SECTION 12. REPRESENTATIONS AND INDEMNITIES TO SURVIVE DELIVERY. The
respective indemnities, agreements, representations, warranties and other
statements of the Company, of its officers, of the Selling Stockholder, of the
OA Stockholders and of the several Underwriters set forth in or made pursuant to
this Agreement will remain in full force and effect, regardless of any
investigation made by or on behalf of any Underwriter or the Company or any of
its or their partners, officers or directors or any controlling person, the
Selling Stockholder or the OA Stockholders, as the case may be, and will survive
delivery of and payment for the Common Shares sold hereunder and any termination
of this Agreement.
SECTION 13. NOTICES. All communications hereunder shall be in writing and
shall be mailed, hand delivered or telecopied and confirmed to the parties
hereto as follows:
If to the Representatives:
Xxxxxxxxxx Securities
000 Xxxxxxxxxx Xxxxxx
Xxx Xxxxxxxxx, Xxxxxxxxxx 00000
Facsimile: (000) 000-0000
Attention: Xxxxxxx X. Xxxxx
Xxxxx Xxxxxxx Inc.
000 Xxxxx Xxxxx Xxxxxx
Xxxxxxxxxxx, Xxxxxxxxx 00000
Facsimile: (000) 000-0000
Attention: [____________]
26
with a copy to:
Xxxxxxxxxx Securities
000 Xxxxxxxxxx Xxxxxx
Xxx Xxxxxxxxx, Xxxxxxxxxx 00000
Facsimile: (000) 000-0000
Attention: Xxxxx X. Xxxxxx, Esq.
If to the Company:
New Century Financial Corporation
0000 Xxxxx Xxxxxx, Xxxxx 000
Xxxxxxx Xxxxx, Xxxxxxxxxx 00000
Facsimile: (000) 000-0000
Attention: Xxxxxx X. Xxxx
If to the Selling Stockholder:
[Custodian]
[address]
Facsimile: [___]
Attention: [___]
with a copy to:
Xxxxxxx & Xxxxx
Xxx Xxxx Xxxxxxxxx
Xxxxx 000
Xxxxxxx, Xxxxxxx 00000
Facsimile: (000) 000-0000
Attention: Xxxxxx X. Xxxxxxx
27
If to the OA Stockholders:
[Custodian]
[address]
Facsimile: [___]
Attention: [___]
with a copy to:
Xxxxxxx & Xxxxx
Xxx Xxxx Xxxxxxxxx
Xxxxx 000
Xxxxxxx, Xxxxxxx 00000
Facsimile: (000) 000-0000
Attention: Xxxxxx X. Xxxxxxx
Any party hereto may change the address for receipt of communications by giving
written notice to the others.
SECTION 14. SUCCESSORS. This Agreement will inure to the benefit of and
be binding upon the parties hereto, including any substitute Underwriters
pursuant to Section 10 hereof, and to the benefit of the employees, officers and
directors and controlling persons referred to in Section 8 and Section 9, and in
each case their respective successors, and personal representatives, and no
other person will have any right or obligation hereunder. The term "successors"

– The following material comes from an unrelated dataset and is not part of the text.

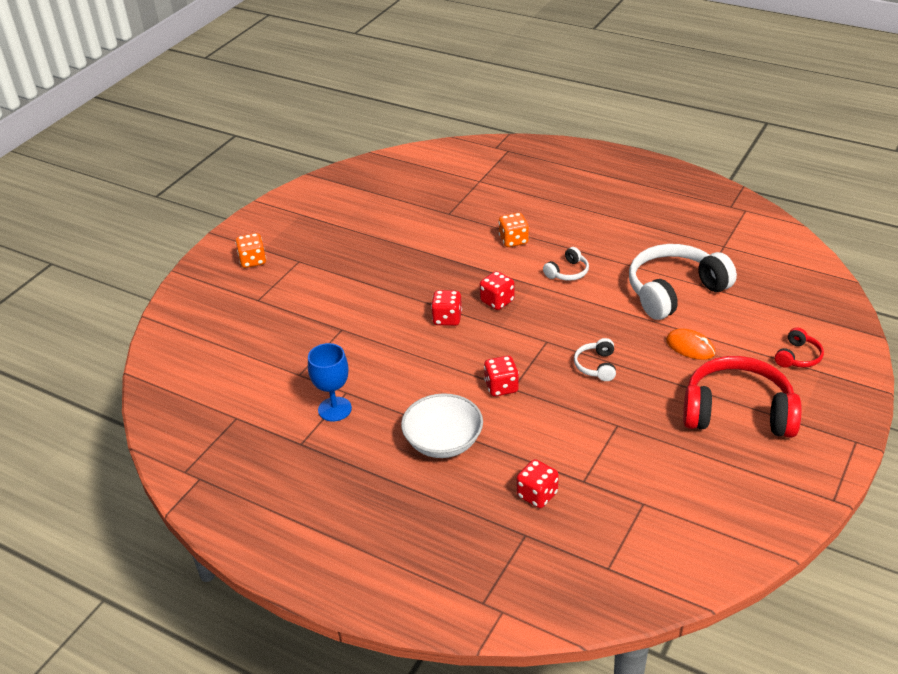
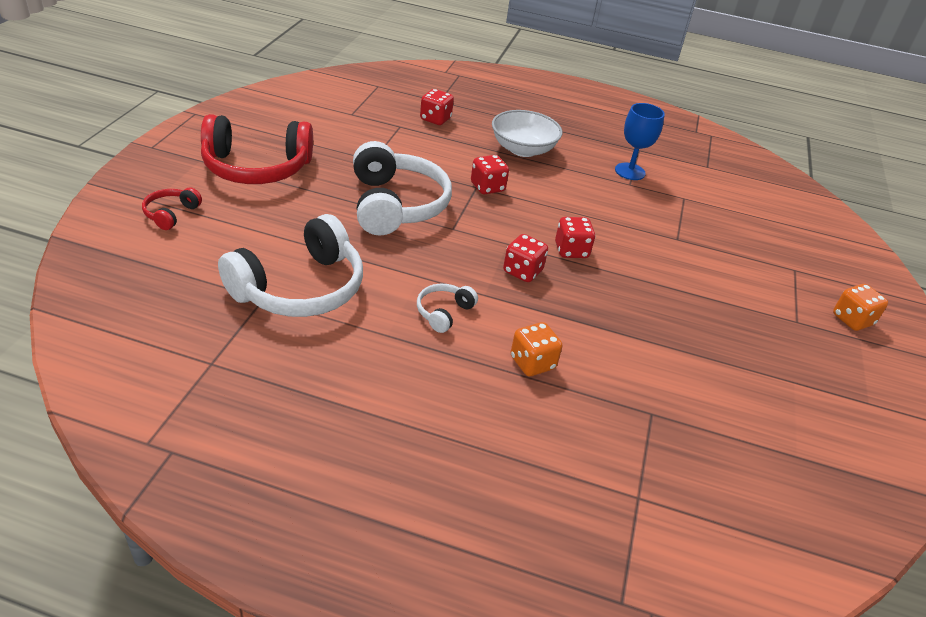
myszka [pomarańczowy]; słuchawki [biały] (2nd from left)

shall not include any purchaser of the Common Shares as such from any of the
Underwriters merely by reason of such purchase.
SECTION 15. PARTIAL UNENFORCEABILITY. The invalidity or unenforceability
of any Section, paragraph or provision of this Agreement shall not affect the
validity or enforceability of any other Section, paragraph or provision hereof.
If any Section, paragraph or provision of this Agreement is for any reason
determined to be invalid or unenforceable, there shall be deemed to be made such
minor changes (and only such minor changes) as are necessary to make it valid
and enforceable.
SECTION 16. (a) Governing Law Provisions. THIS AGREEMENT SHALL BE
GOVERNED BY AND CONSTRUED IN ACCORDANCE WITH THE INTERNAL LAWS OF THE STATE OF
NEW YORK APPLICABLE TO AGREEMENTS MADE AND TO BE PERFORMED IN SUCH STATE.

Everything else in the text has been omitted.